The Troxel court did not, contrary to early media reports, strike down the Washington law or any other state nonparental visitation law. Indeed, Justice O’Connor, writing for the majority, stated that the court “would be hesitant to hold that specific nonparental visitation statutes violate the Due Process Clause as a per se matter” because many of these cases are adjudicated by the state courts on a case-by-case basis. Justice O’Connor agreed with Justice Kennedy, who wrote the dissenting opinion, that “the constitutionality of any standard for awarding visitation turns on the specific manner in which the standard is applied”.
Though the majority of states either declined to review or amend their grandparenting rights laws (all 50 states have some type of grandparenting rights statute), six states, including Michigan, did so scrutinize their laws. Earlier this year, in DeRose v DeRose, No. 121246 (July 31, 2003), the Michigan Supreme Court relied on an analysis of the Troxel decision to declare Michigan’s grandparenting time law unconstitutional because it failed “to require that a trial court accord deference to the decisions of fit parents regarding grandparenting visitation”. In DeRose, the mother of the child in question denied visitation to the child’s paternal grandmother after the child’s father was convicted of sexually molesting the child’s stepsister.
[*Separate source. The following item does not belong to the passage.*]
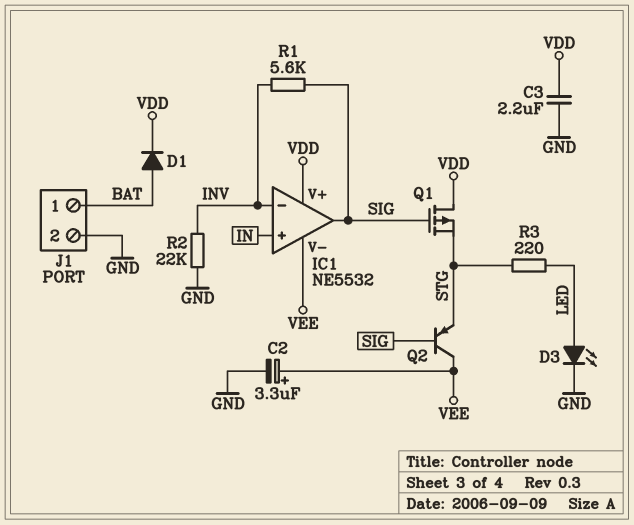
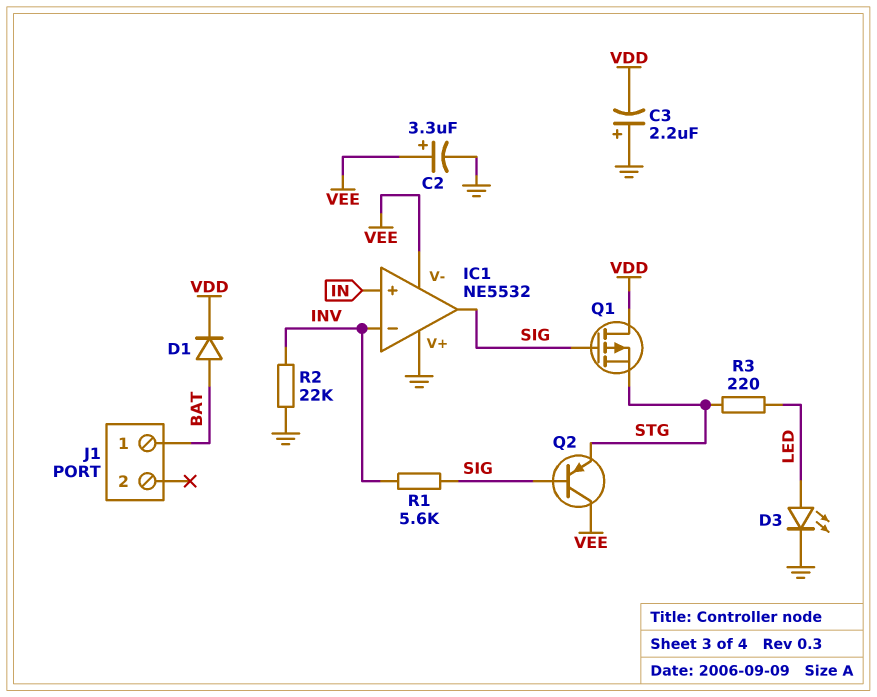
C3: 2.2uF (GND, VDD) -> 2.2uF (plus GND, minus VDD)
IC1 pin V+: VDD -> GND
J1 pin 2: GND -> none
Justice Weaver, in a concurring opinion, acknowledged the importance of the grandparent visitation statute and urged the legislature to correct the statute’s constitutional deficiencies. In particular, she identified three flaws: 1) the statute failed to provide a presumption that a fit parent acts in the best interest of his or her child; 2) the statute failed to give any special weight or deference to the fit parent’s decision regarding grandparent visitation; and 3) the statute failed to clearly place the burden in the proceedings on the petitioners rather than the parents.
Legislation has therefore been introduced to revise the grandparenting time law to correct the constitutional deficiencies identified by the state supreme court.
THE CONTENT OF THE BILLS:
The bills would amend provisions in the Probate Code of 1939 and the Child Custody Act of 1970 relating to grandparent visitation, now referred to as “grandparenting time”. The bills are tie-barred to each other, meaning that neither bill could take effect unless both were enacted into law.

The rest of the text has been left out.